Moreover, Mexico City’s past invocation of the “national security” requisa clause gives more than enough reason for skepticism. Last year, the Mexican government employed Article 56 to justify the government’s seizure of private land to develop AMLO’s longtime pet project to provide a rail link for tourists traveling the Yucatán Peninsula known as the “Maya Train.” In May, the Mexican Supreme Court agreed that the government illegally abused the constitutional provision to fast-track infrastructure projects, but a statement in the official state gazette a day later reaffirmed AMLO’s plan to continue public infrastructure projects under the bogus national security justifications, including the Tehuantepec Railroad. This matches the trend seen in other areas of the economy where the AMLO administration has sought to intervene in sectors ranging from energy to vaping — often under dubious legal grounds.

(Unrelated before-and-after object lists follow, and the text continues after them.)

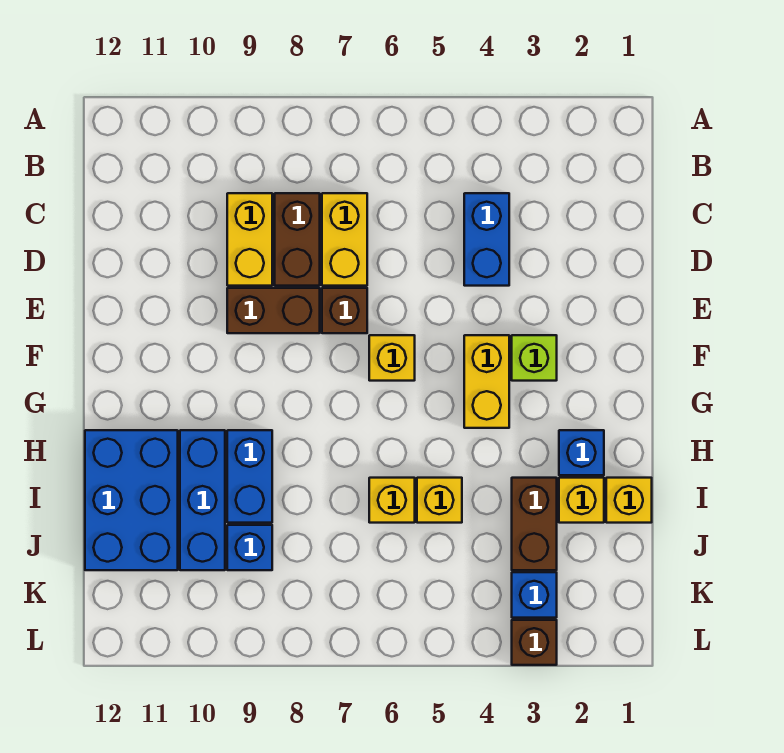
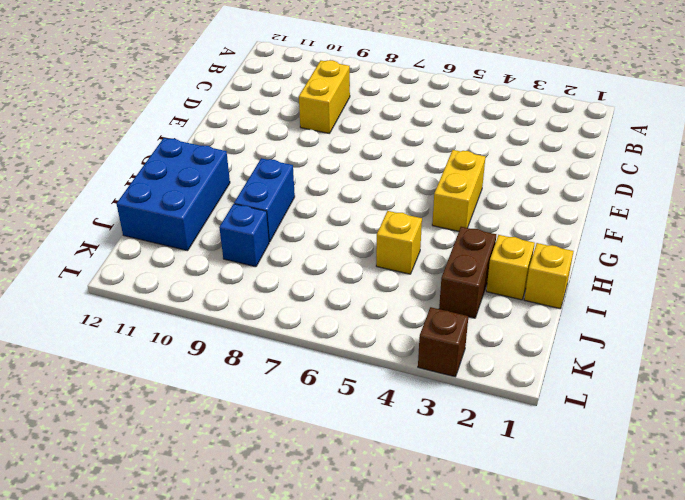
none -> blue brick C4:D4 level 1
none -> yellow brick C7:D7 level 1
none -> brown brick C8:D8 level 1

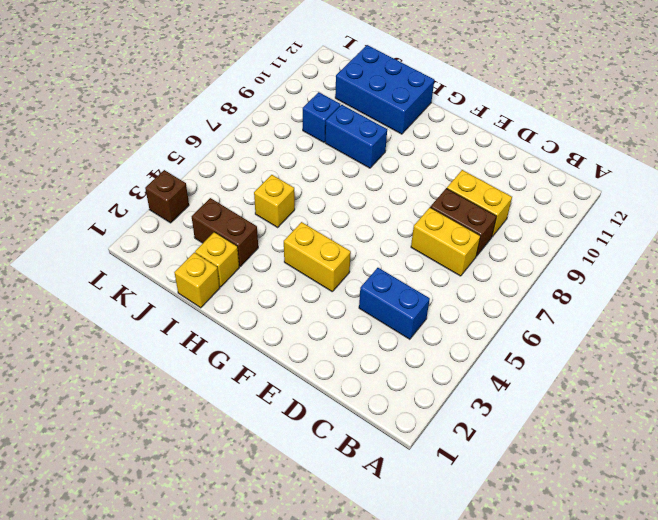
none -> brown brick E7 level 1
none -> brown brick E8:E9 level 1
none -> lime brick F3 level 1

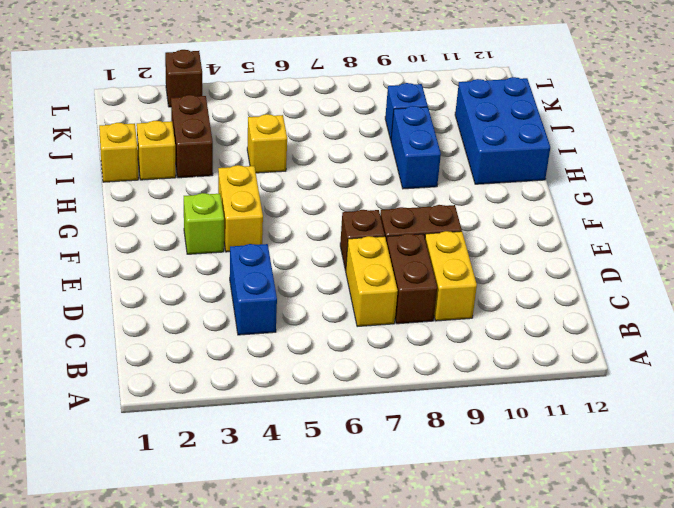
none -> yellow brick F6 level 1
none -> blue brick H2 level 1
none -> blue brick H10:J10 level 1

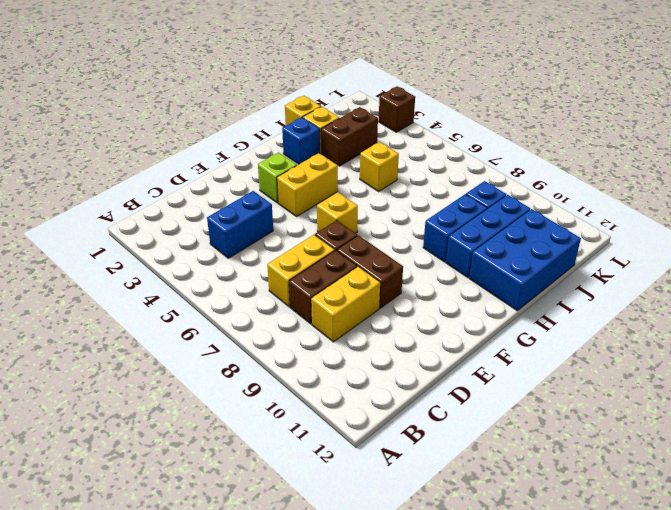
none -> yellow brick I6 level 1
none -> blue brick K3 level 1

These developments are alarming for a number of reasons. Legally, running roughshod over the Supreme Court represents a dangerous precedent of executive overreach and a threat to the institutional norms of the republic. At the same time, the ambiguous nature of the duration of the federal government’s seizure of the Tehuantepec Railway renders it an effective shadow expropriation of private property that threatens to depress business investment. Critically, firms need regulatory clarity and consistent application of the rule of law in order to provide a predictable environment conducive for private investment. In effect, AMLO’s arbitrary nationalization of the Tehuantepec Railroad threatens to derail three decades of growth in the rail sector driven by private investment. Since privatization, Mexican rail has been at the heart of the country’s export driven growth. Mr. López Obrador would be wise not to squander it.

Property rights are absolutely crucial to a well-functioning market system, allowing price signals and market information to flow freely. Moreso, as evidenced by the International Property Rights Index (IPRI), countries with strong property rights experience more economic freedom, access to the internet, and freedom from corruption. Similar to Mexico’s encroachment on property rights, South Africa proposed a land expropriation and confiscation scheme in 2018. That year South Africa’s score in the IPRI dropped the most out of 120 countries included in the Index and has continued to decline every year since then. The Property Rights Alliance also organized several campaigns to bring attention to the severity of President Ramaphosa’s encroachment on property rights.

As a neighbor enjoying preferential access to the largest economy in the world in season of “re-shoring,” the upside to protecting property rights in Mexico is limitless. However, if AMLO continues down the path of expropriation, history warns of impending poverty and disorder.